Texans executive V.P. of football operations Jack Easterby emerges from the firing of coach/G.M. Bill O’Brien with considerable power in the organization, even though his hiring for that position never was subject to a diverse search that complied with the Rooney Rule. Now, Easterby will have a major voice in a pair of hires that the Texans eventually make: Coach and General Manager.

According to Aaron Wilson of the Houston Chronicle, Texans owner Cal McNair is “expected to lean heavily” on Easterby for “what’s expected to be a wide-ranging coaching search.” Wilson also reports that Easterby is “expected to be a key figure in guiding the organization through this transition.”

The news comes at a time when questions linger in league circles about Easterby’s credentials and background. Last night, a suspicious change to Easterby’s online bio was noticed. In March 2020, the bio said that Easterby served in 2004 as “assistant to the director of football operations” with the Jaguars. Now, the bio says that he merely “help[ed] in football operations and public relations.” (Asked to identify when and why the change was made, the Texans provided a statement that did not explain the reason for the change, and that claimed the change was made last year. In truth, it was not changed until after we began asking around about the accuracy of the claim in March 2020.)

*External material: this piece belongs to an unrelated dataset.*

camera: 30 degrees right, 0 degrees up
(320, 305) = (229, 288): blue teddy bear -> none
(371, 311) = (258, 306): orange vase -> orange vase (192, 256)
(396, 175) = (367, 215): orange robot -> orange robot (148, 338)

As one source explained it, Easterby was merely a summer intern with the Jaguars in 2004; indeed, he didn’t graduate from college until 2005. (This article from the Texans’ website says that Easterby served as “assistant director of football operations” for the Jaguars in 2005, creating the impression that he was hired for the position after graduating college, and in turn creating the impression that it wasn’t simply an internship.)

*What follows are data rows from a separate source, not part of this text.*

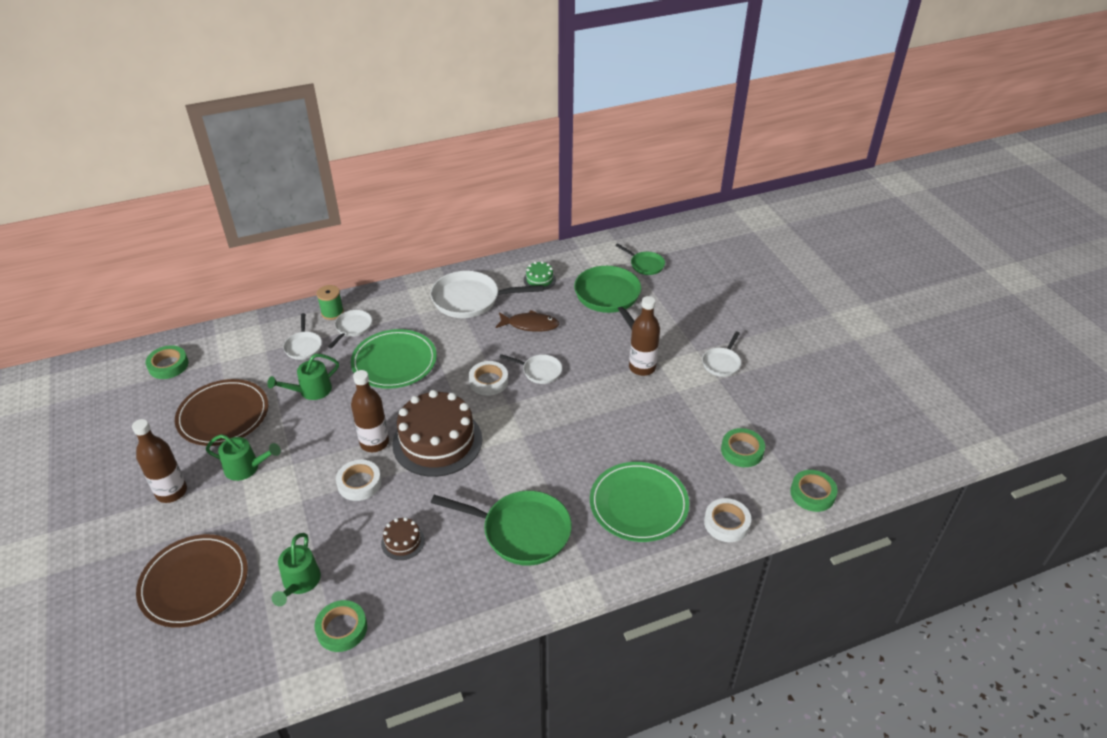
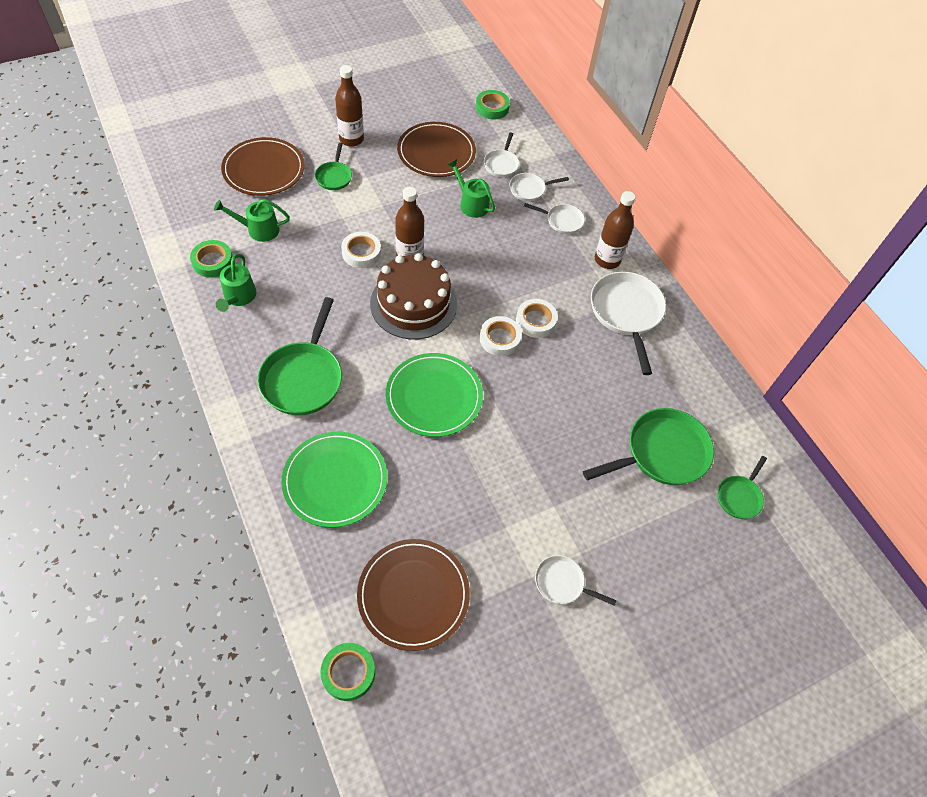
camera: 80 degrees right, 15 degrees up
(231, 508) = (334, 176): none -> green pan
(246, 468) = (377, 177): green watering can -> green watering can (238, 297)
(332, 312) = (581, 203): green spool -> none
(394, 361) = (518, 259): green plate -> green plate (434, 396)
(402, 542) = (296, 290): brown cake -> none
(530, 325) = (595, 372): brown fish -> none
(539, 279) = (678, 377): green cake -> none
(539, 371) = (521, 384): white pan -> white pan (501, 164)
(642, 368) = (540, 488): brown bottle -> brown bottle (607, 260)
(726, 523) = (307, 568): white tape -> white tape (535, 321)
(742, 451) = (413, 595): green tape -> brown plate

The claim that Easterby served not as an intern but “assistant to the director of football operations” (or, as the case may be, “assistant director of football operations”) in Jacksonville was neither new nor accidental. An article on the Newberry College website announcing his arrival as an employee in 2012 contains the assertion that Easterby served as “assistant to the director of operations” with the Jaguars.

That’s another inconsistency. Newberry College hired Easterby in 2012 to serve as “associate athletic director for strategic operations.” His online bio with the Texans never mentions this job; instead, it says this regarding the relevant time period: “Easterby served the Kansas City Chiefs organization for the 2011 and 2012 seasons in character development in a role created through the vision of Kansas City Chiefs General Manager Scott Pioli.”

So how did Easterby perform both jobs in 2012? The job with the Chiefs wasn’t actually a job. As noted in this article from Seth Wickersham of ESPN.com, Easterby didn’t get paid. Instead, he traveled back and forth from South Carolina to Kansas City at no expense to himself personally.

Is it technically accurate for Easterby to say that he “served” the Chiefs “in character development” for two seasons even though he was never paid for his work? Arguably, yes. The omission of any reference from his Texans’ online bio to his simultaneous employment at Newberry College, however, helps create the impression that he actually worked for (and was paid by) the Chiefs. He did not, and was not.

These questions are emerging because, as Easterby’s profile rises, people in the league who may be far more qualified to serve as executive V.P. of football operations with the Texans are wondering how he got the job and, more importantly, why a full and formal selection and interview process for the position never happened.

Regardless, Easterby will now be in charge of a full and formal selection and interview process for the position of coach and G.M. in Houston. Chances are that any candidate who would potentially threaten the power Easterby uncannily has accumulated need not apply.